Ziad Medoukh, enseignant de français à Gaza, a posté ce mardi soir un témoignage poignant sur la cruauté sans faille des bombardements israéliens sur les civils palestiniens. Resté digne et lucide, il ne cache pas son effroi devant cette horreur absolue. Ecoutons-le!
« Bonsoir de Gaza sous les bombes
Il est 20h30 ce mardi 31 octobre 2023
25 jours d’horreur absolue et ça continue
25 jours, je suis horrifié et effrayé et je ne sais pas jusqu’à maintenant comment j’arrive à décrire notre quotidien infernal, et comment j’arrive à témoigner de cette situation horrible.
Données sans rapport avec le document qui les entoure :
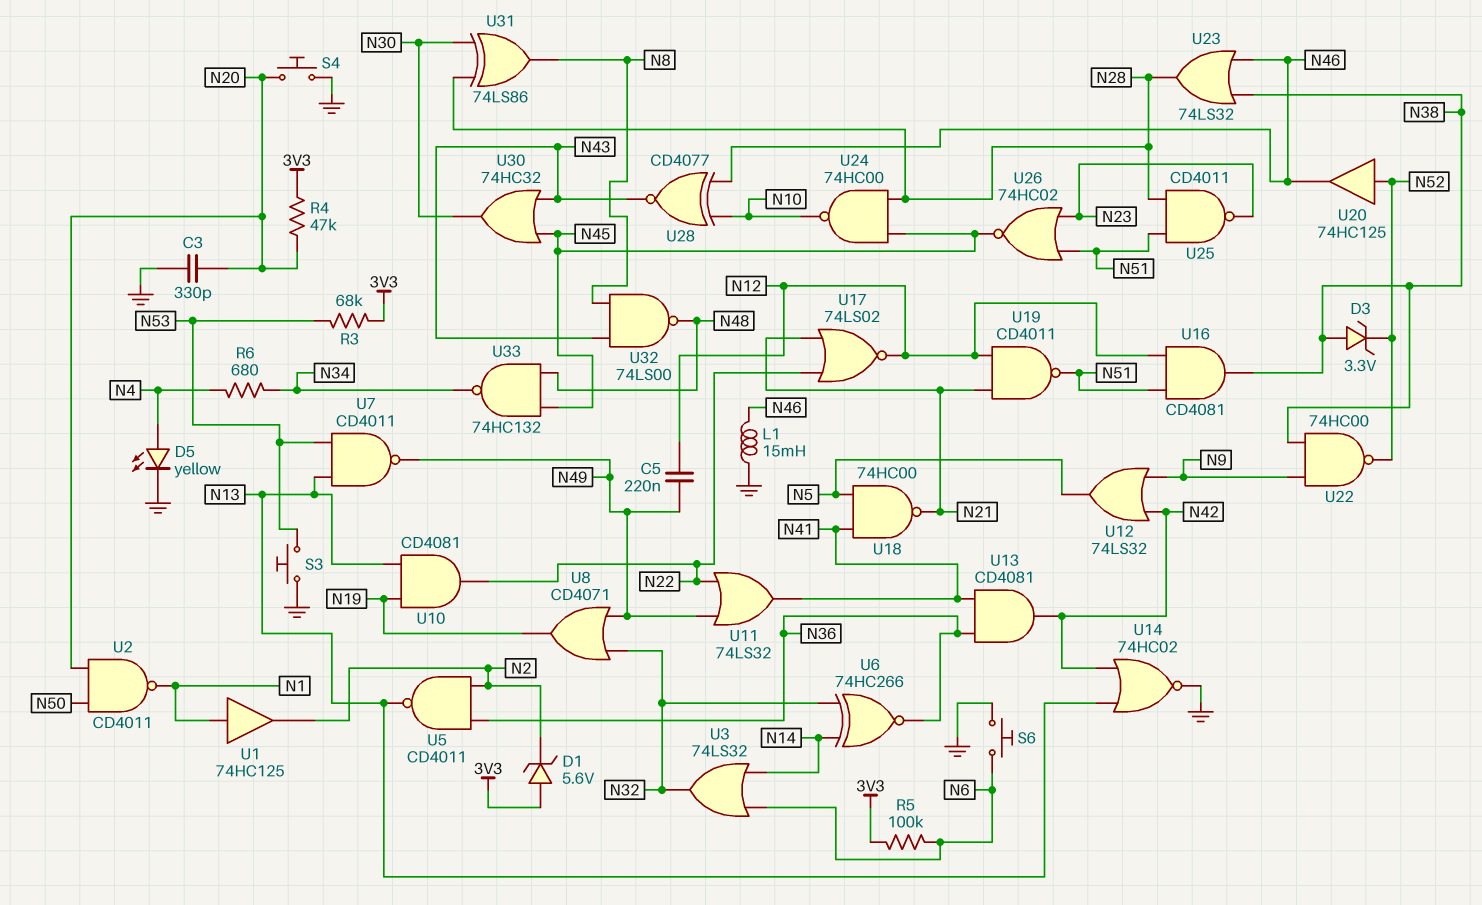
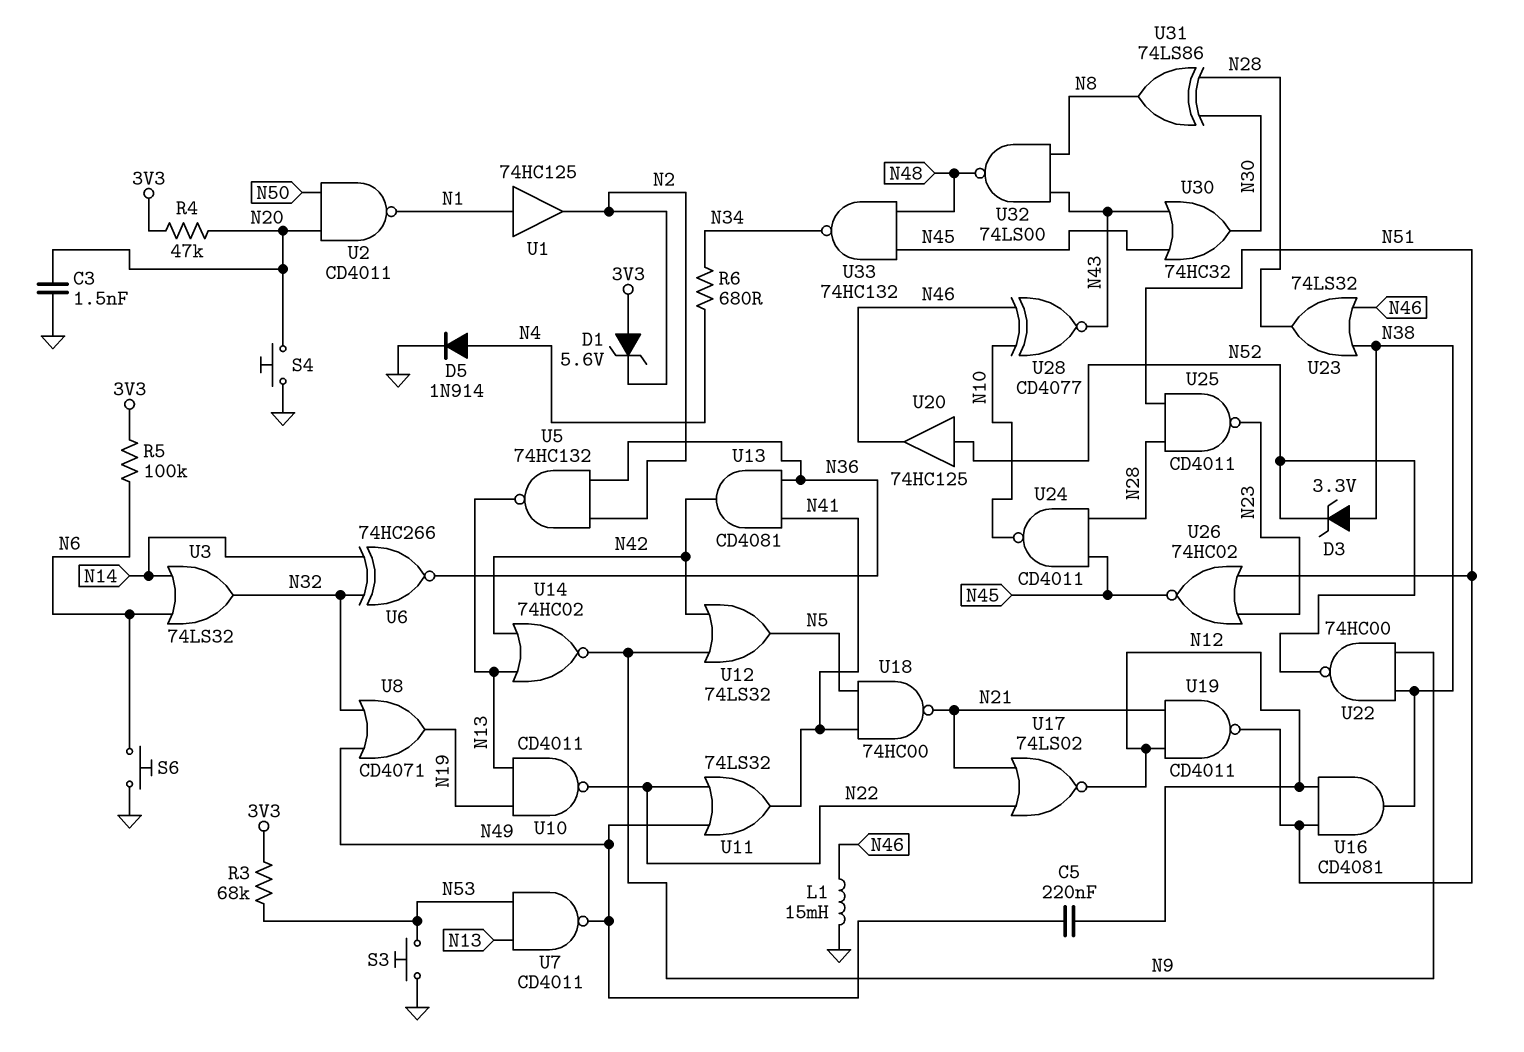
C3: 330pF (GND, N20) -> 1.5nF (GND, N20)
D5: LED yellow (A N4, K GND) -> diode 1N914 (A N4, K GND)
U5: NAND CD4011 (in N2, in N36, out N13) -> NAND 74HC132 (in N2, in N36, out N13)
U10: AND CD4081 (in N13, in N19, out N22) -> NAND CD4011 (in N13, in N19, out N22)
U14: NOR 74HC02 (in N13, in N42, out GND) -> NOR 74HC02 (in N13, in N42, out N9)
U24: NAND 74HC00 (in N28, in N45, out N10) -> NAND CD4011 (in N28, in N45, out N10)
Comment surtout j’arrive à survivre sur cette terre brûlée
Je suis en colère, et je ne trouve personne pour calmer cette colère accrue
Je me sens impuissant face à cette injustice et cette oppression
Mais je n’ai pas de haine
Je vois la mort jour et nuit
Avec ces bombes qui tombent près de moi toutes les deux trois minutes
Mon coeur saigne
Malgré ma force, et ma patience exemplaire
Je pleure mille fois par jour et je ne trouve personne pour effacer mes larmes
Je n’ai pas tellement peur mais très inquièt
J’essaie de cacher ces larmes légitimes par un petit sourire sur un visage triste qui voit les génocides se reproduire années après années avec la complicité d’un monde officiel qui cautionne les crimes odieux d’un occupant qui déteste la vie et la lumière
De l’interieur, je souffre de la déchirure et de la douleur
Sans montrer tout cela
Je supporte l’insupportable
Dans une région dévastée et laissée à son sort.
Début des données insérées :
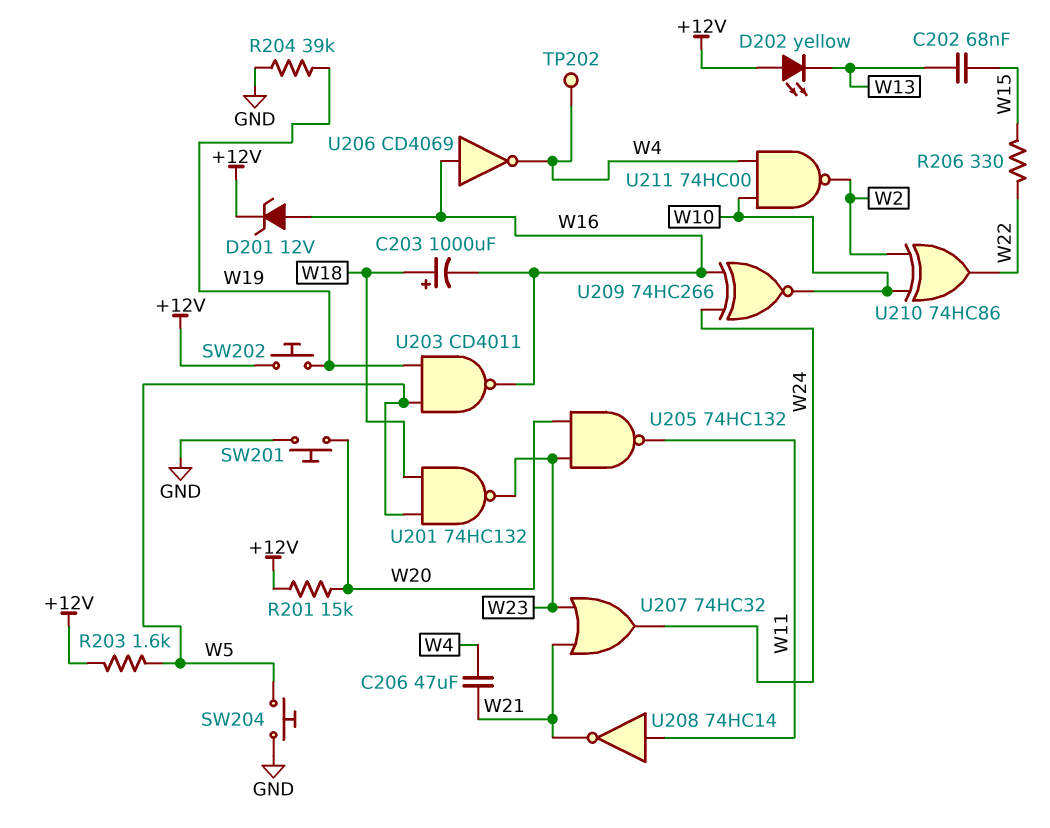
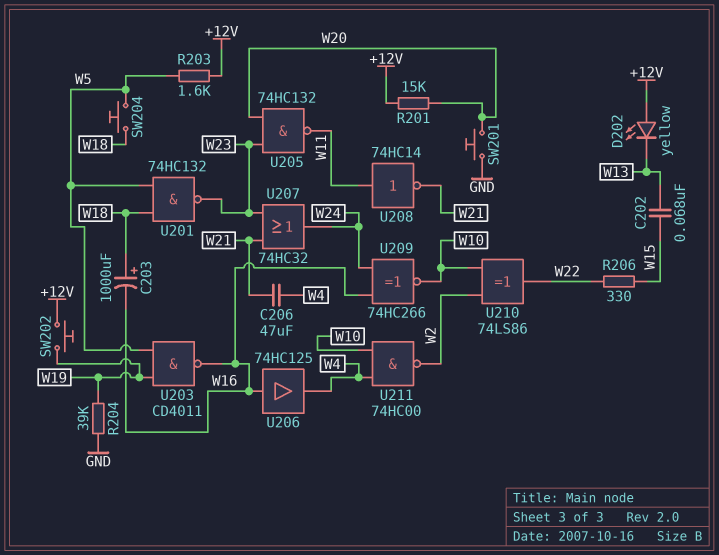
D201: zener 12V (A W16, K +12V) -> none
SW204: button (GND, W5) -> button (W5, W18)
TP202: test point (W4) -> none
U206: NOT CD4069 (in W16, out W4) -> buffer 74HC125 (in W16, out W4)
U210: XOR 74HC86 (in W2, in W10, out W22) -> XOR 74LS86 (in W2, in W10, out W22)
J’aime beaucoup la vie comme mon peuple, mais si la mort viendra, personne ne pourra échapper à son destin
Les cinq éléments qui me soulagent dans cette situation catastrophique:
-Les sacrifices de mon peuple, son courage et sa détermination face aux atrocités répétées. Un peuple toujours debout
-Les messages de soutien et de solidarité qui arrivent de tous les coins du monde, ces personnes de bonne volonté dignes et courageux qui soutiennent une cause juste et noble.
Ces messages proviennent des gens magnifiques, ils m’aident à dépasser cette situation horrible sans précédent, ce sont des messages du coeur.
Ces personnes qui proposent des aides, je leur dis que le plus important, c’est la solidarité morale, les encouragements, et la diffusion des informations sur la Palestine.
Les inquiétudes de ces amis et solidaires quand je ne suis pas en ligne et je ne donne pas un signe de vie ou quand le réseau internet est coupé à Gaza est un honneur pour moi le simple citoyen palestinien de Gaza.
-Mes témoignages sur la situation actuelle dans la bande de Gaza, pour moi informer le monde extérieur sur la réalité sur place est un devoir, c’est ma façon de résister à l’occupation
J’accorde des interventions et des entretiens à tous les médias francophones qui me sollicitent, même si quelques médias n’arrivent pas à être objectifs, ils me coupent les paroles et répètent les mensonges et la propagande de l’occupation.
La réalité sur place, personne ne pourra la cacher
Je ne demande pas à ces médias d’être propalestiniens, mais pro-réalité et pro-justice.
Mais je trouve toujours un plaisir à mettre mes témoignages sur ma page Facebook et sur les réseaux sociaux car ils sont lus et reliés par des personnes sincères et solidaires.
Témoigner en direct de Gaza est une tâche très difficile dans les conditions actuelles de bombardements intensifs, de la destruction massive, de la pénurie de l’électricité et la mauvaise connexion internet.
-Ma fierté d’être palestinien, et d’être citoyen de Gaza qui a décidé depuis longtemps de rester sur sa terre et dans sa ville en dépit de toutes les difficultés pour redonner un espoir à sa population civile, et pour remonter le moral d’une jeunesse souvent désespérée dans un contexte de blocus et d’enfermement.
-Mon optimisme et mon espoir pour l’avenir qui sont toujours là en dépit de l’enfer vécu.
Je suis libre malgré l’occupation.
Je resterai toujours ce pacifiste palestinien qui lutte jour et nuit pour un monde sans guerre et sans violence. Un monde de fraternité et d’amour.
Et je poursuivrai mon combat pour la libération de la Palestine et pour la paix dans la justice par une résistance non-violente, par l’éducation et l’attachement à notre terre.
Je ne laisserai jamais le désespoir me dominer.
Amitiés palestiniennes de Gaza la détruite, mais Gaza la résistante, Gaza l’espoir et Gaza la dignité ».